The next day I saw three plastic surgeries. These surgeons were sooo much less serious. They played music, joked around, and the head surgeon played peek-a-boo behind the door. In the first two surgeries there was a lot of manipulation of the skin. In one, the skin would be stretched over time, then excess skin would be used to replace scar tissue. In the other surgery, the woman needed a skin graft. I could see all the exposed muscle that they were covering up. She also had the biggest blister on her heel that I had ever seen. It looked like a giant diabetic blister or something.
Today I saw open heart surgery. They are right, it is intense. They bypassed the heart and lungs so that they could treat an aortic valve inefficiency. The blood went to a machine that acted as a heart. The resident said they would take a blood vessel from the leg and use it to replace one of the aortic vessels. It did not see the whole thing because I had other things to do.

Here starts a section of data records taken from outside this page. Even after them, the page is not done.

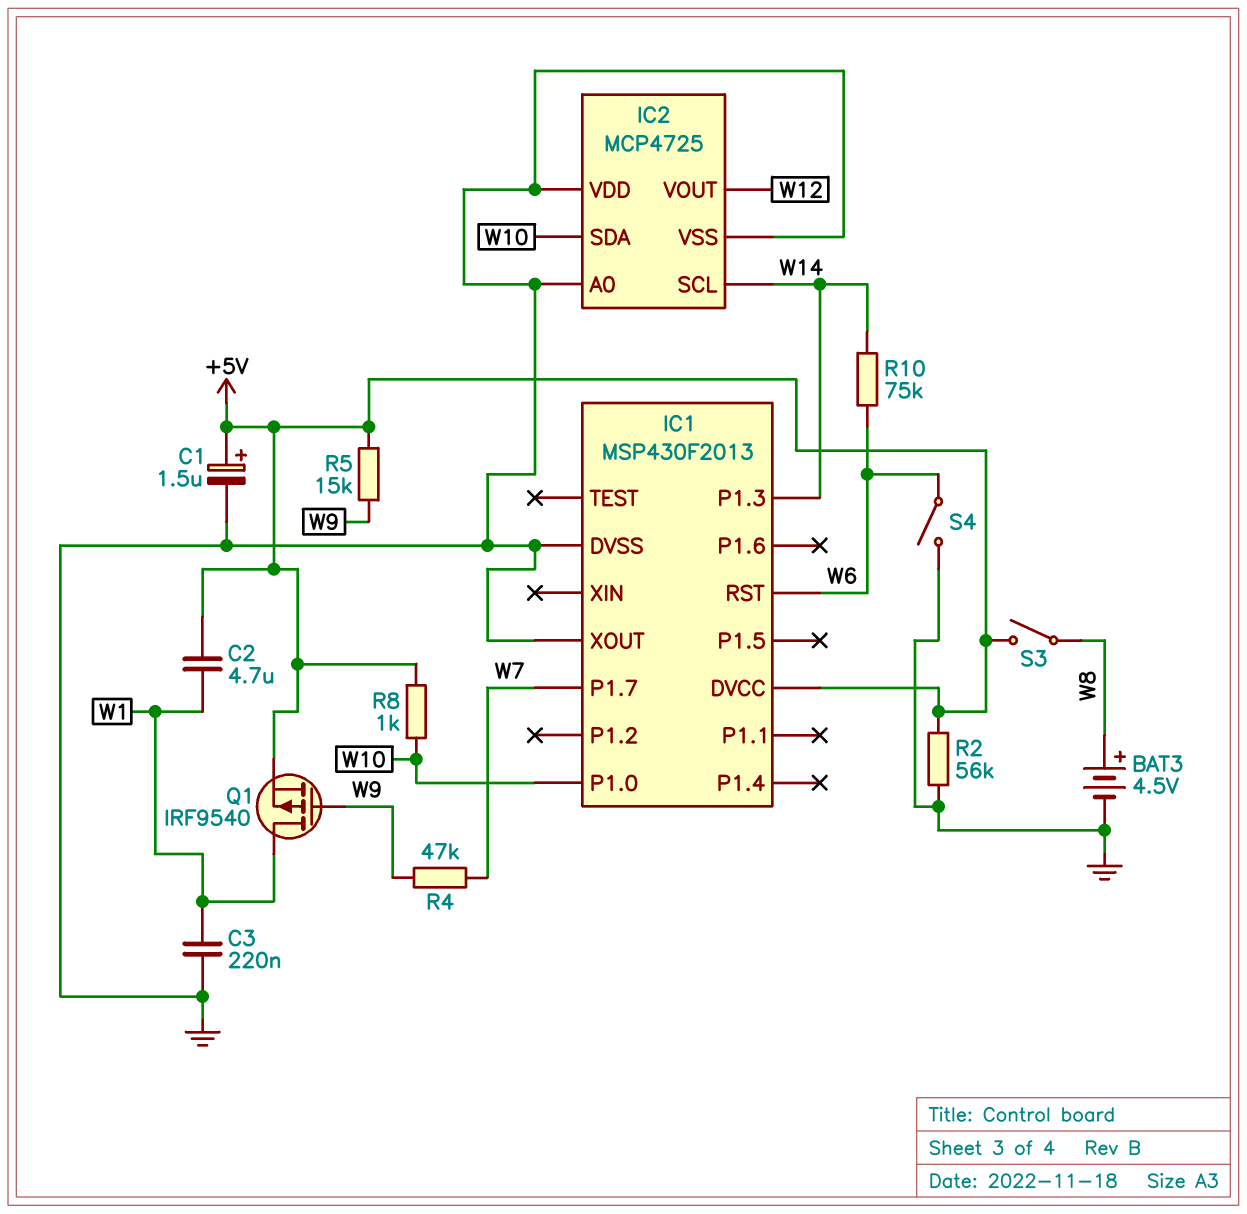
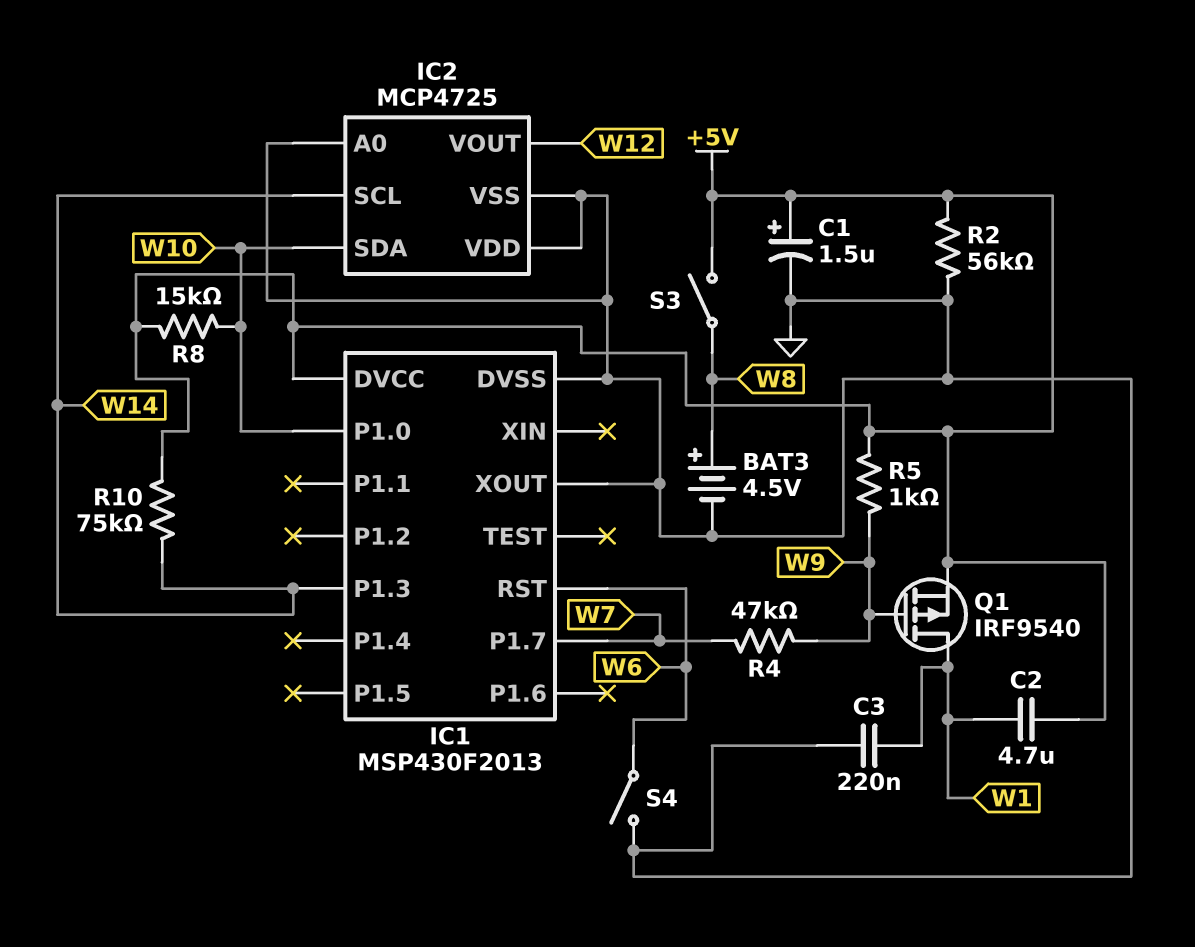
R5: 15k (+5V, W9) -> 1k (+5V, W9)
R8: 1k (+5V, W10) -> 15k (+5V, W10)
R10: 75k (W6, W14) -> 75k (+5V, W14)

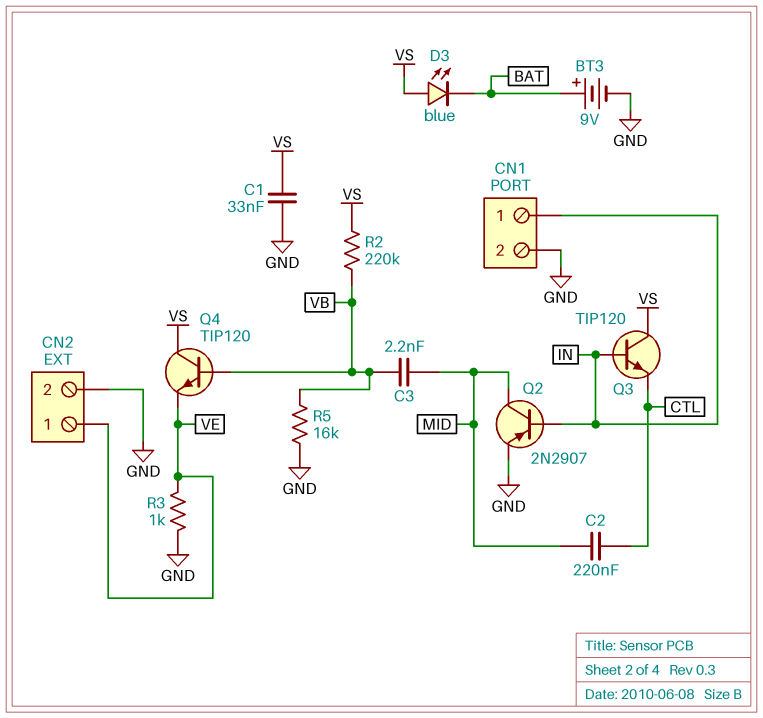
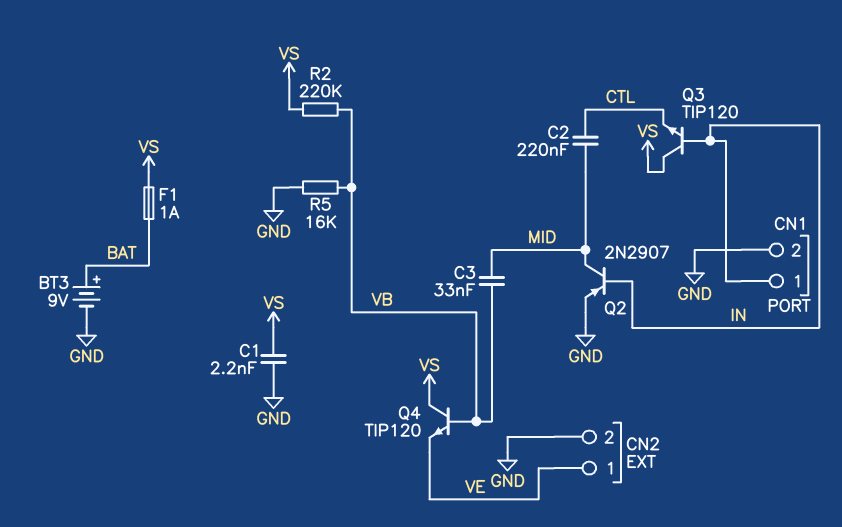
C1: 33nF (GND, VS) -> 2.2nF (GND, VS)
C3: 2.2nF (MID, VB) -> 33nF (MID, VB)
D3: LED blue (A VS, K BAT) -> none
F1: none -> 1A (BAT, VS)
R3: 1k (GND, VE) -> none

I really want to learn as much about stereotactic surgical techniques from my clinician as possible, specifically on dissecting rats. He had me hook up with a woman in his lab who plans on doing stereotactic surgery. She said she had never done stereotactic surgery either. Not too encouraging. On the other hand, Yi stated clearly that this work is not meant to be for our theses.

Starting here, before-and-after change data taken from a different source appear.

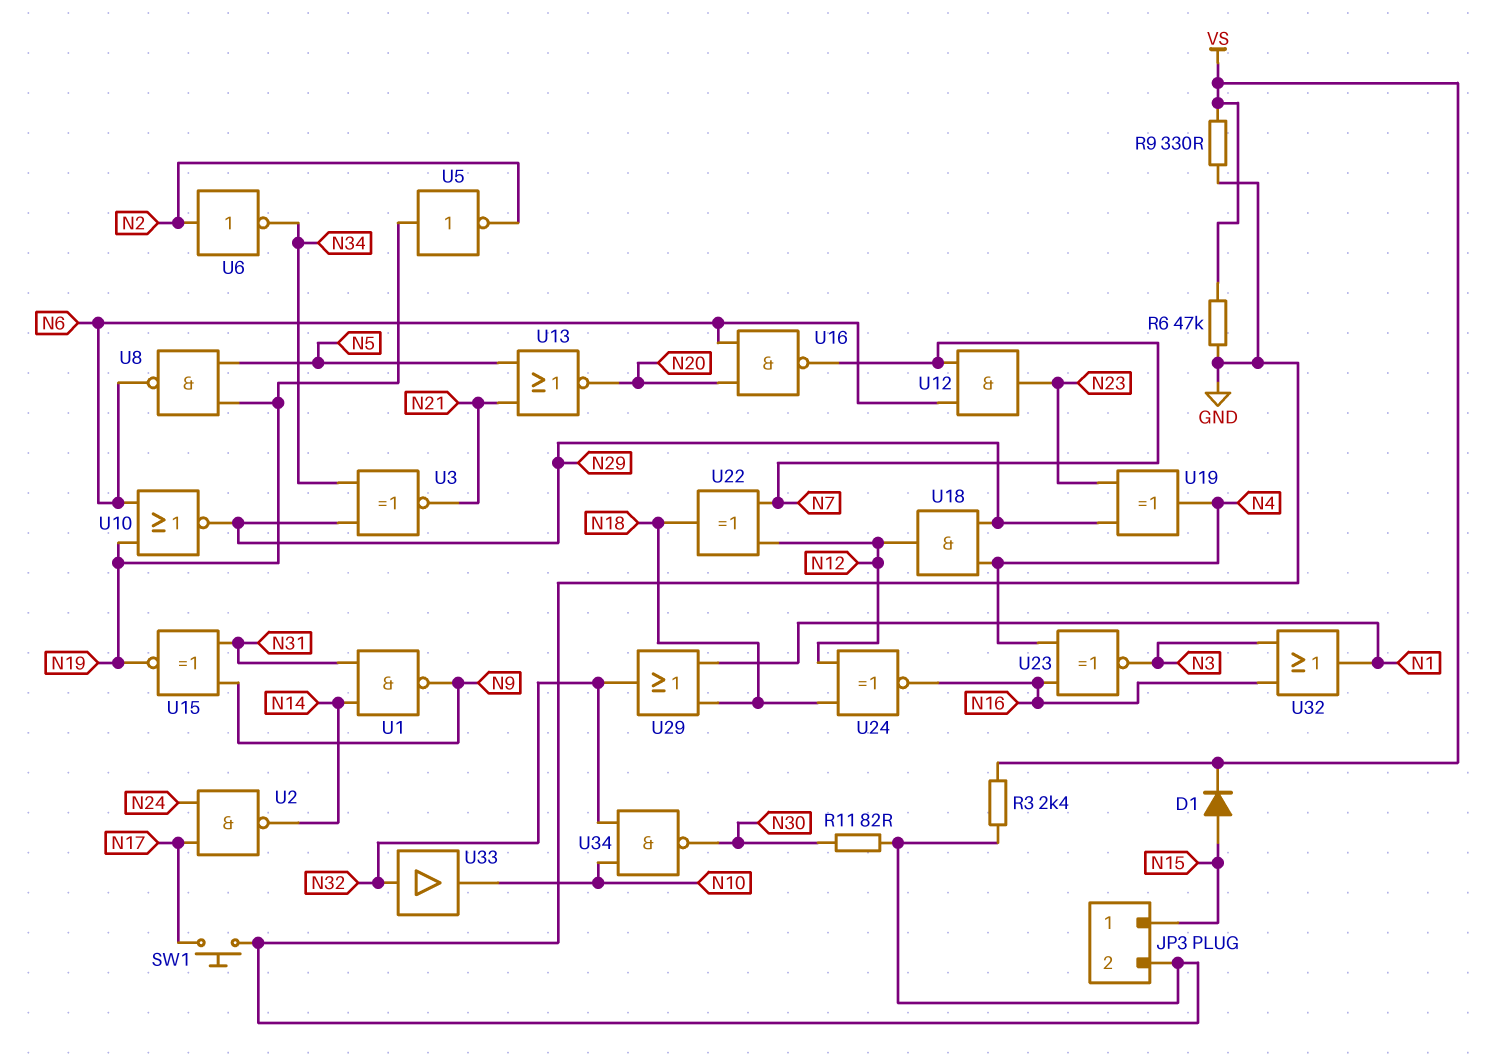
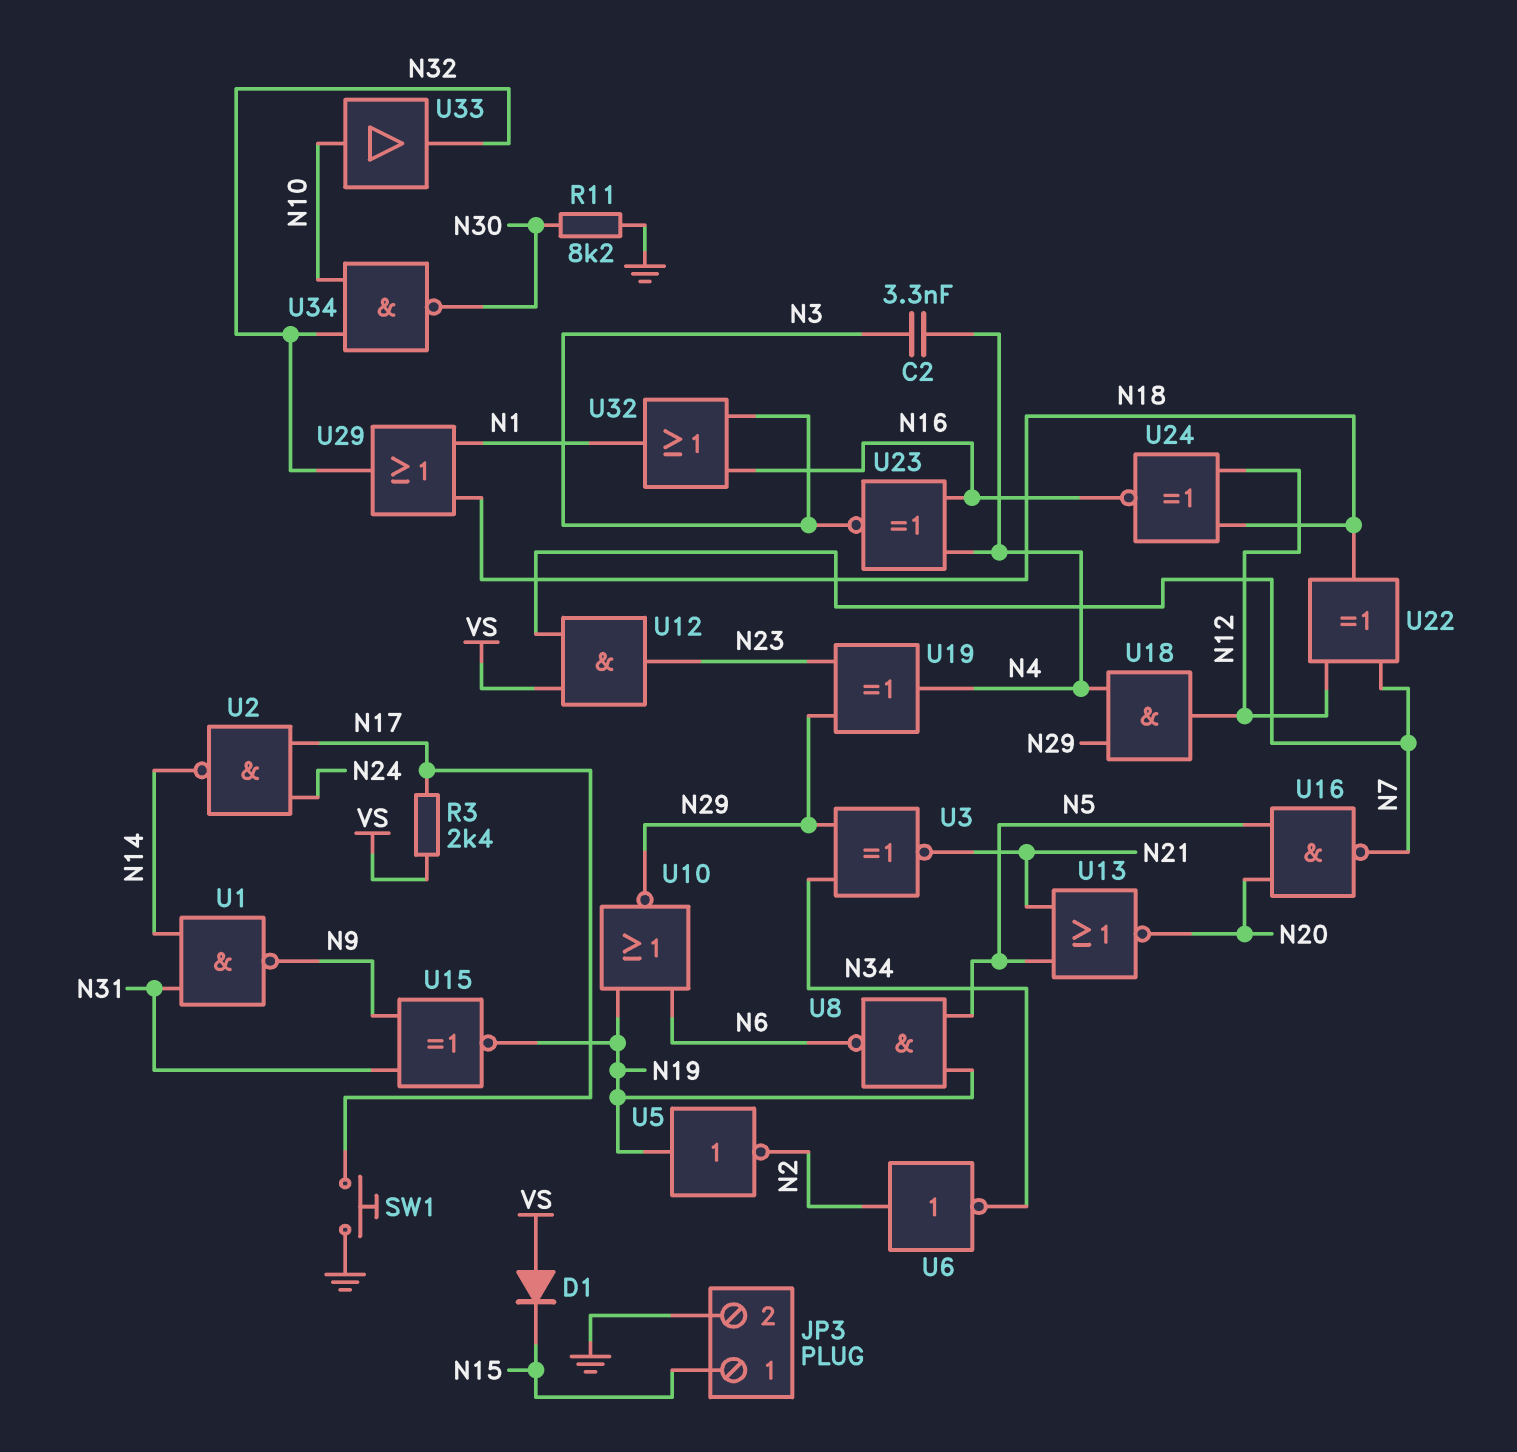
C2: none -> 3.3nF (N3, N4)
D1: diode (A N15, K VS) -> diode (A VS, K N15)
R3: 2.4k (GND, VS) -> 2.4k (N17, VS)
R6: 47k (GND, VS) -> none
R9: 330 (GND, VS) -> none
R11: 82 (GND, N30) -> 8.2k (GND, N30)
U12: AND (in N6, in N7, out N23) -> AND (in N7, in VS, out N23)
U16: NAND (in N6, in N20, out N7) -> NAND (in N5, in N20, out N7)
U33: buffer (in N32, out N10) -> buffer (in N10, out N32)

I continued to work on the research protocol that Dr.Frayer says is junk. I was too lazy to change what I was doing and figured that at least I am learning a lot about neuroanatomy, something that is important to me in pursuing a neural engineering career. Now that I have learned about the neuroanatomy of drug addiction, I think about the reward circuit when I pop in snack foods and go out for a run. I have finished writing about the rationale now, so I don't know what he will have me do next.